У моста через водоотводный канал, где летом из воды вырываются фонтаны, словно там отдыхает маленький кит, стоит Уаскаро, его бесстрастное лицо в позолоте фонарей, его губы шепчут заклинания, упрямо и настойчиво. Чем дольше Инка не появляется, тем ближе сдвигаются его брови, тем суровее его лицо. Кто такая, эта Инка, почему она сильнее его воли, почему на нее не действуют его слова, ведь даже несколько машин занесло не в тот поворот, а многие люди повстречали в городе тех, кого уже и не ожидали увидеть, все сгустилось, все подчинено, только Инка свободна, появится или нет, неизвестно.

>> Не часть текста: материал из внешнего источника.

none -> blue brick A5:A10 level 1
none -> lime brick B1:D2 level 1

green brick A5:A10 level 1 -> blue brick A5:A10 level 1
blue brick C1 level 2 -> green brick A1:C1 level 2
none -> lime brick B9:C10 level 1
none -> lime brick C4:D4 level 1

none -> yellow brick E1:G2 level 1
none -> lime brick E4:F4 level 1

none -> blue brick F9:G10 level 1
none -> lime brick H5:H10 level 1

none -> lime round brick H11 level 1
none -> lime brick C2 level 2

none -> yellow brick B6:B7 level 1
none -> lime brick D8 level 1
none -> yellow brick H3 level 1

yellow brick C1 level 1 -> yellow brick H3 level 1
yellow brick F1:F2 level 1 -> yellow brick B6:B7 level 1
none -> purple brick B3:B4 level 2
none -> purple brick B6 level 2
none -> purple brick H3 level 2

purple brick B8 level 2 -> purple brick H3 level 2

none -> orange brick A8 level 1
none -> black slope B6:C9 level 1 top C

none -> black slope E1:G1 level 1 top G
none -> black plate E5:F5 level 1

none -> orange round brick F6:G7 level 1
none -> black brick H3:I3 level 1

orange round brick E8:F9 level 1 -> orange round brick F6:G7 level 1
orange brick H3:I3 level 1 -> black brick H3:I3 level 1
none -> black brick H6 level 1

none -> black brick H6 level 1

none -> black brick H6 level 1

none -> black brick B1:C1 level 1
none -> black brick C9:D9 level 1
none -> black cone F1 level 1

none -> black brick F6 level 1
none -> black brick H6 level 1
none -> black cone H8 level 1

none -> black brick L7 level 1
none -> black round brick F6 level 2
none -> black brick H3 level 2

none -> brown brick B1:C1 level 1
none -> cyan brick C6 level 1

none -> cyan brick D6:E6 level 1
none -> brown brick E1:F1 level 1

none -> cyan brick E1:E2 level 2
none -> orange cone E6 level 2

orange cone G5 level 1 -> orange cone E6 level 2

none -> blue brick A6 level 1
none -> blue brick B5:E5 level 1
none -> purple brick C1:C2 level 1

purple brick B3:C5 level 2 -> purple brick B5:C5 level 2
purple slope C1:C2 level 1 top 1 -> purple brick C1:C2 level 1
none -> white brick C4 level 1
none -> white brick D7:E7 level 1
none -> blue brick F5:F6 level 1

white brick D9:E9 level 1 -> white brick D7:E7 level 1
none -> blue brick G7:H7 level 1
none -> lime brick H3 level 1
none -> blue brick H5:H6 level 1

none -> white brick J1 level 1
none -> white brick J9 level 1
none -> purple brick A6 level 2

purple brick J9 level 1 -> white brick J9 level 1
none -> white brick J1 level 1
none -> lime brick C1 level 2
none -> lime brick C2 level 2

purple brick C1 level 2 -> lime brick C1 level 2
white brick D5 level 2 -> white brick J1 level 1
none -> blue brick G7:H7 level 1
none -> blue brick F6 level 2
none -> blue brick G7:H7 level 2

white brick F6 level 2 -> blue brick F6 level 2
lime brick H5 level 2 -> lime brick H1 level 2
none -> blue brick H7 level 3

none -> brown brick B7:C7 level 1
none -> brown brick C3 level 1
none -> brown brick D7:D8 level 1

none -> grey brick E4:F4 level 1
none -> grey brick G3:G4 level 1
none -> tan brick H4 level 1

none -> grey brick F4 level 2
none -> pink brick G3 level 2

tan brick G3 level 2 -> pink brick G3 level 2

Все суровее лицо Уаскаро: тучи заслонили светило. Его взгляд скован льдом: она хитрее, чем кажется, эта Инка, дайте еще хоть раз взглянуть, что она таит в себе. Когда Уаскаро впадает в задумчивость, множество складок сетью набегает на его лицо. От этого черты его становятся сумрачными, лишаются выражения, оборачиваются внутрь. И тогда древность, ровесница серых, полированных стихиями камней, выглядывает сквозь его черты, дышит, превращая в лик настоящего идола, что вырезан из подручного материала – камня, дерева или кости. Нарисовать его портрет в такие минуты – пара пустяков, несколько умелых, четких штрихов, и готово: широкие скулы, хваткие раскосые глаза, тяжелый подбородок, гордый, открытый люб. Плюс сорок с лишним косиц, падающих на плечи лучами.